Il Belcea quartet incanta Cagliari

Viaggio in quattro secoli con Haydn, Ligeti, Dvorak e Ades

(ANSA) - CAGLIARI, 13 OTT - Quattro musicisti. E quattro secoli di storia della musica. Il Settecento di Haydn, poi un balzo in avanti nel Novecento postbellico di Ligeti. Un passo indietro nella seconda metà dell'Ottocento grazie a Dvorak. E infine il nuovo millennio con un breve, ma intenso bis del contemporaneo, 46enne, Ades.
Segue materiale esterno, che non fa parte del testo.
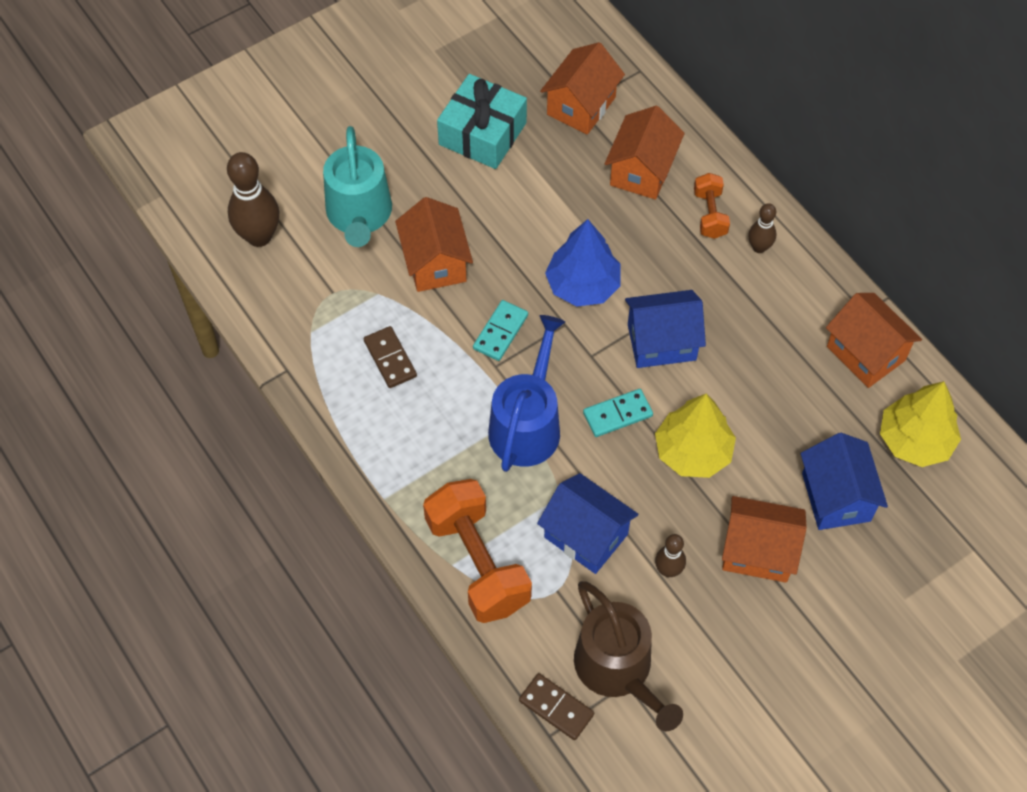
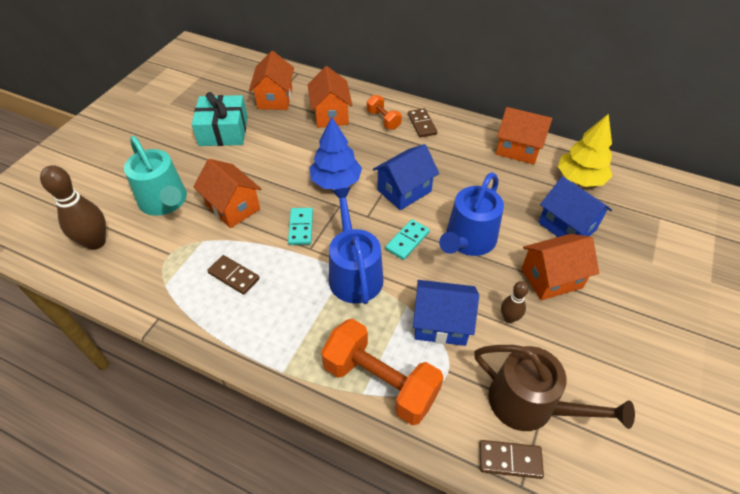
camera: 30 degrees left, 10 degrees down
(693, 452) = (468, 240): yellow tree -> blue watering can
(759, 247) = (422, 124): brown bowling pin -> brown domino

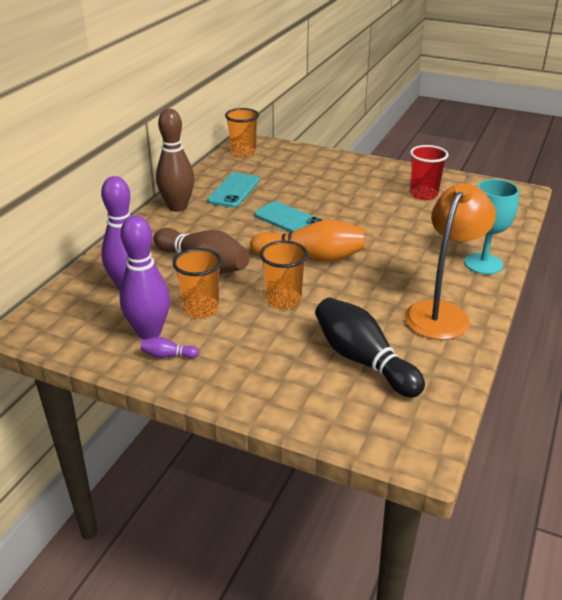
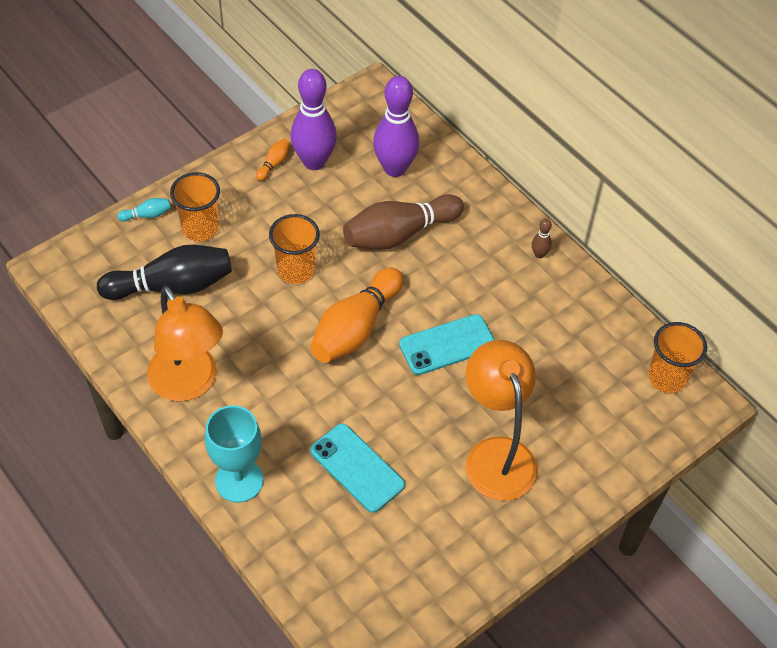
camera: 115 degrees right, 20 degrees up
(168, 355) = (274, 164): purple bowling pin -> orange bowling pin
(177, 207) = (539, 254): brown bowling pin -> brown bowling pin, size x0.42
(201, 309) = (325, 206): orange cup -> orange cup (200, 228)
(234, 190) = (553, 322): turquoise phone -> turquoise phone (357, 468)
(297, 414) = (147, 215): none -> turquoise bowling pin
(352, 187) = (496, 454): none -> orange lamp
(423, 194) = (429, 526): red cup -> none

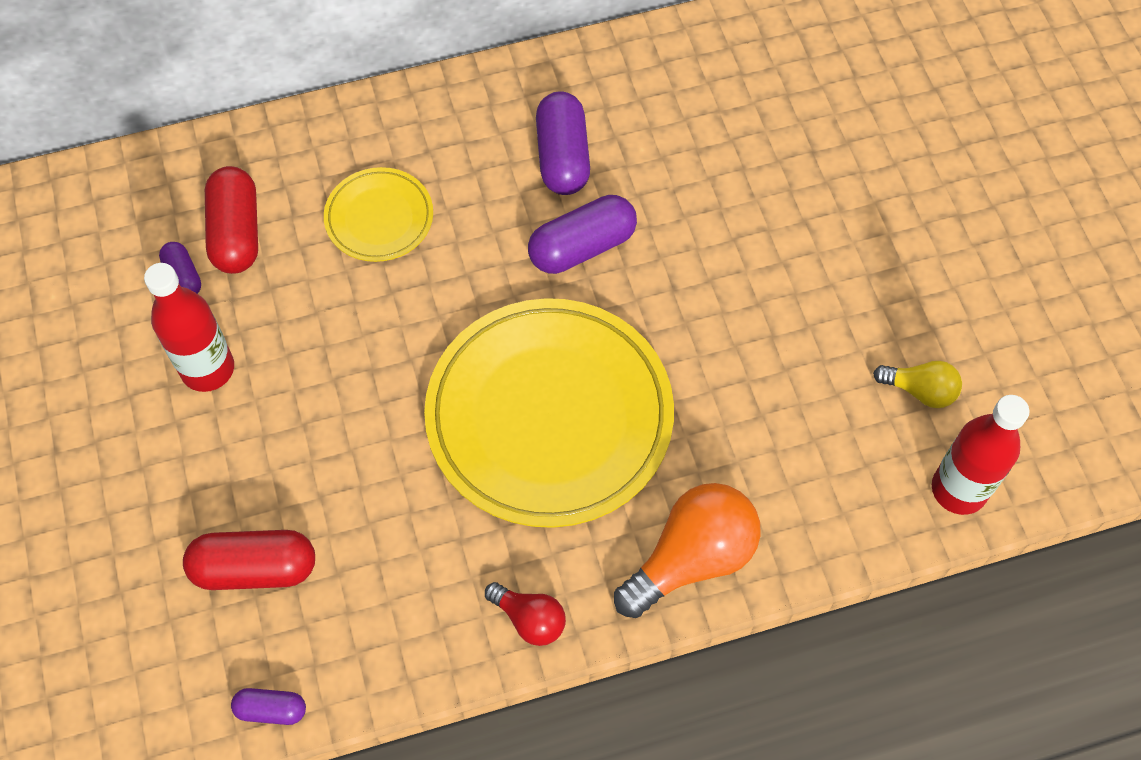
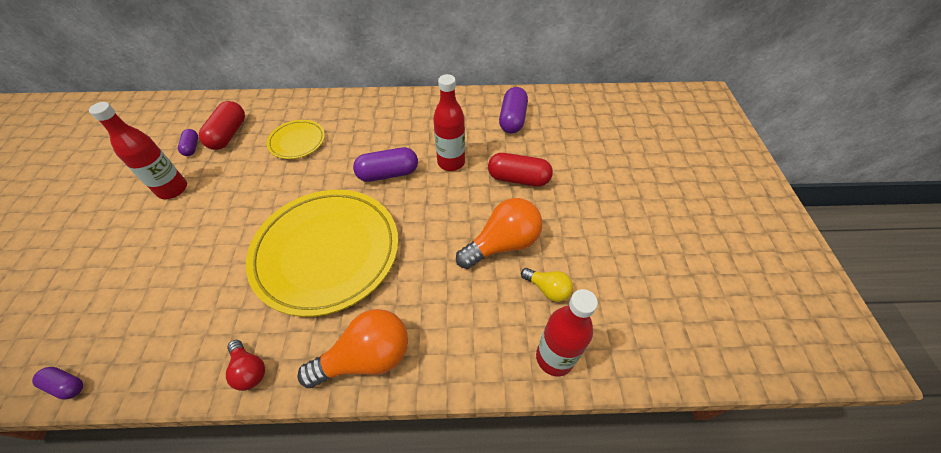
camera: 15 degrees right, 10 degrees down
(255, 568) = (120, 296): red capsule -> red capsule (518, 179)
(562, 157) = (399, 133): purple capsule -> purple capsule (512, 119)
(684, 198) = (451, 162): none -> red bottle
(827, 333) = (502, 244): none -> orange light bulb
Un viaggio nel tempo ben architettato e miscelato, fedele al motto dell'ensemble Belcea Quartet: superare i propri limiti e arrivare alla conoscenza nella ricerca costante della verità.
    Il quartetto, quartetto d'archi che incastra bene est Europa e Francia con la violinista romena Corina Belcea e il violista polacco Krzysztof Chorzelski da una parte e con i transalpini Axel Schacher (violino) e Antoine Lederlin (violoncello), al Lirico di Cagliari ha messo tutti d'accordo soprattutto con Ligeti, poco prima dell'intervallo. Dopo le melodie di Haydn con il Quartetto in re maggiore, il Belcea Quartet ha affrontato il "difficile" ungherese con tutto l'impeto richiesto dalle Metamorphoses nocturnes.